These, for the fortunately uninitiated, are architectural structures by which corporations raise funds in the international debt capital markets. Their history is long and mildly diverting at best — the type who naturally deals in debt instruments is not really given to intrigue — but for our purposes it is important.

Now: As per the panel summary, a bond of any kind is an IOU, in that it represents an entitlement to be repaid a loan. In earlier epochs one would borrow against a “note” — literally a signed piece of paper indicating your preparedness to pay a sum to whoever presented it, in exchange for its surrender.

The neat thing about this kind of note is its transferability: the original lender can “negotiate” it — sell it[1] without the issuer’s permission, or even knowledge — and its value will be the present value of the issuer’s promise to pay. A note is a unilateral contract, therefore.
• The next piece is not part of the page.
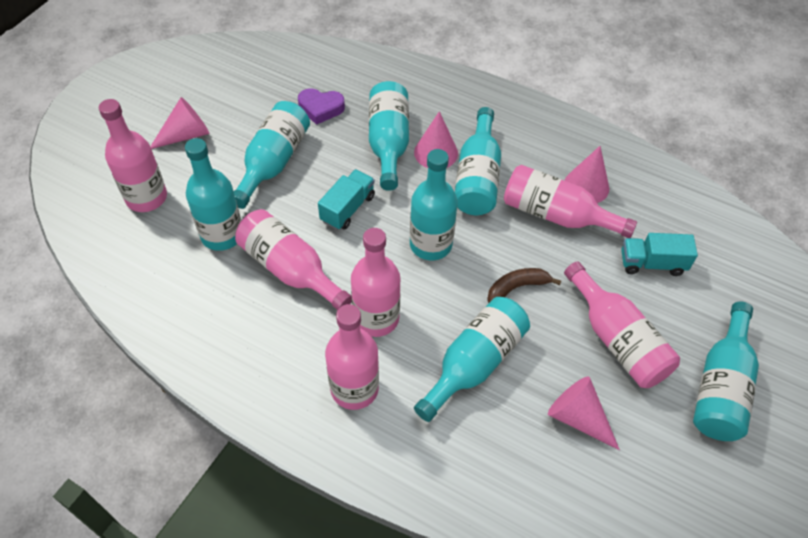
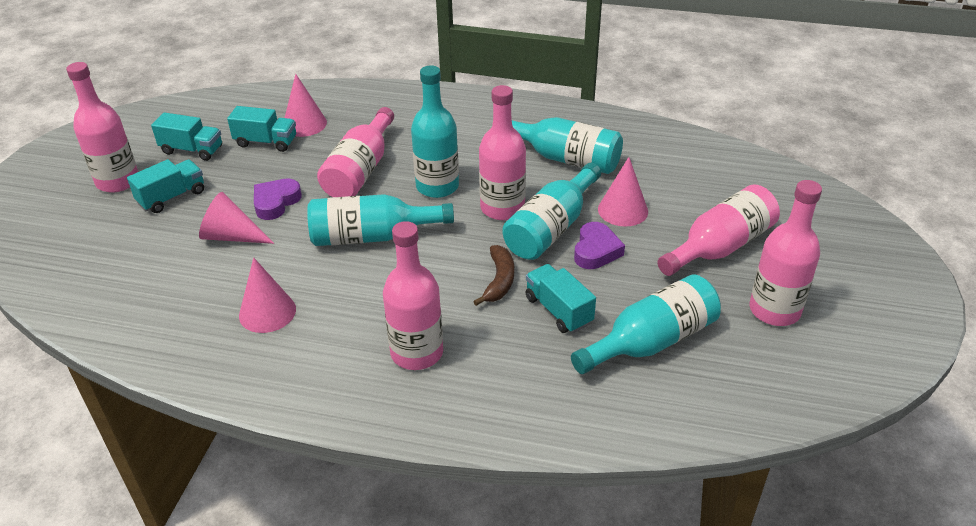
purple heart: 1 -> 2
turquoise bottle: 7 -> 5
turquoise truck: 2 -> 4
A conventional loan is a bilateral contract, and the job of transferring ones rights and liabilities under it is more involved, and often requires the cooperation of the borrower.

The other neat thing about notes compared to loans is that you can easily divide a big borrowing into lots of little notes, rather than a single big one. Thus, you can access a wider pool of lenders — including Belgian dentists, as we will see — each of whom can manage its own exposure without reference to the others, by buying or selling bonds in the secondary market.

Notes therefore are more liquid, transferrable things, and while they are outstanding the issuer need not even know who its creditors are: they hove into view only upon payment of principal or interest, when they would show up at the issuer’s office with their instrument in hand.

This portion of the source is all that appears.